As you say it’s a Consolidated Fund. Councils set local taxes to fill the gap left after allocations from that Fund to Local Authorities, which accounts for most of their spending. So the level of council taxes cannot be considered separately from overall taxation. Considering only employment-based taxes underestimates the tax contribution of workers. Workers would not be better off if NI were reduced but VAT increased so that they paid the same total tax. If you wish to carry out this exercise (and I’m not convinced of its merits) then you should redo your calculations to embrace the full… Read more »
I don’t think it will make a significant difference to the argument and no I have no intention of reassessing the figures.
Numbers are hard.
Its not that the numbers are hard it’s just that you are posing irrelevant arguments to the article..
Numbers on this are hard, particularly as many of those that would help are either not collected or depend on speculative assumptions.
My comments were not irrelevant. You confused taxes paid through employment with taxes paid by workers, making the British state appear more redistributive than it is. Know your enemy!
The article makes the point that Wales Public Services are not paid for by English workers. Their contribution to the whole does not support any argument to the contrary. If you can gather your figures together into a coherent response rather than throwing them around at random, we can then see if you can reasonably contradict my assertion For my part, I am confident in the legitimacy of my argument. I really think you will struggle and the sensible thing is to move on.
I’ve just reread my comments. At no point do I assert that ‘English workers pay for Welsh public services’. Not only do you raise this straw man, but you perpetuate several myths yourself. I only have time to pick up one of those here. You assert that Wales ‘has no debt of its own’. What does this mean, other than that there is no independent Welsh state with borrowing powers? Some public bodies within Wales can acquire debt. But there is no English or Scottish state either, so who exactly does have responsibility for the debt of the British state?… Read more »
And you mischaracterise my position. I am not for or against ‘independence’. It all depends on content and context. But I am against bad arguments.

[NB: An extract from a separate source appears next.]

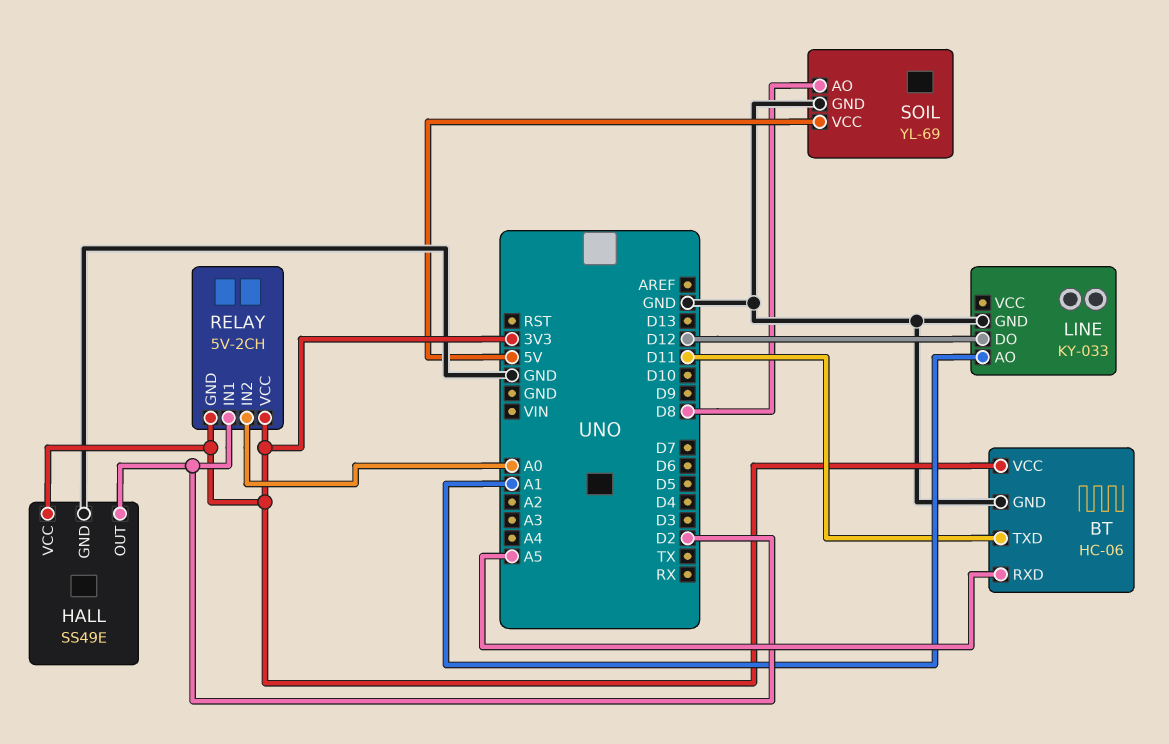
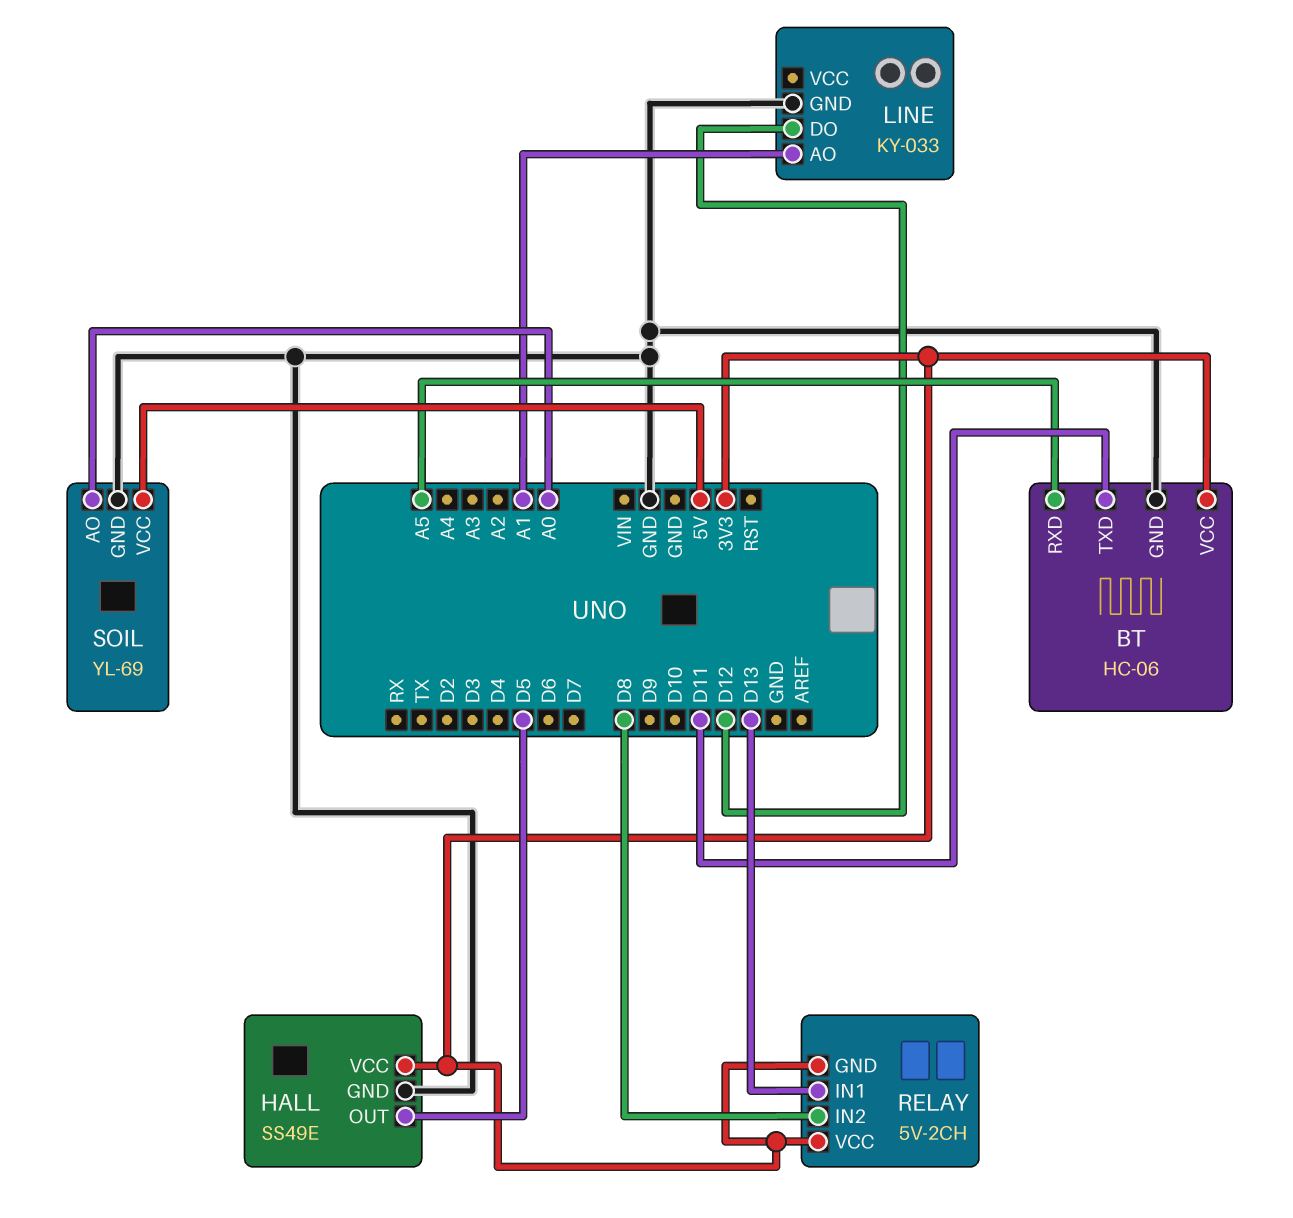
HALL pin OUT: D2 -> D5
RELAY pin IN1: D2 -> D13
RELAY pin IN2: A0 -> D8
SOIL pin AO: D8 -> A0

“But I am against bad arguments.”
Have you considered serving yourself with a gagging order,
I did wonder how long it would take you to descend into abuse. But I’ll give a considered response to Llew later when I have more time.
You made a personal judgement on the quality of arguments that others make. I made a personal judgement on the quality of arguments you make. it’s just that my judgement took the form of a trope.
Many children absorb the lesson in primary school –
If you can’t take it don’t dish it out.
The difference is that I try to back my criticisms with facts, numbers and analysis. I acknowledged that I should have taken more time to read Plaid Cymru’s manifesto in detail. You avoid issues, such as those I have raised on the key pledges there.
I have detected in arguments here over recent weeks a worrying intolerance among some of those supporting independence towards any questioning or dissenting voices, denounced as ‘liars’ or told we should be ‘gagged’. This does not bode well for the future of our country under any constitutional arrangements.
Another great article from Llew G. The pity is that Plaid has done so little to bust the dependency myth for the last 100 years, and are still too close to Labour. Could change? If not, we’ll need another party which will tackle this myth head on, and go for Dominion Status just for starters.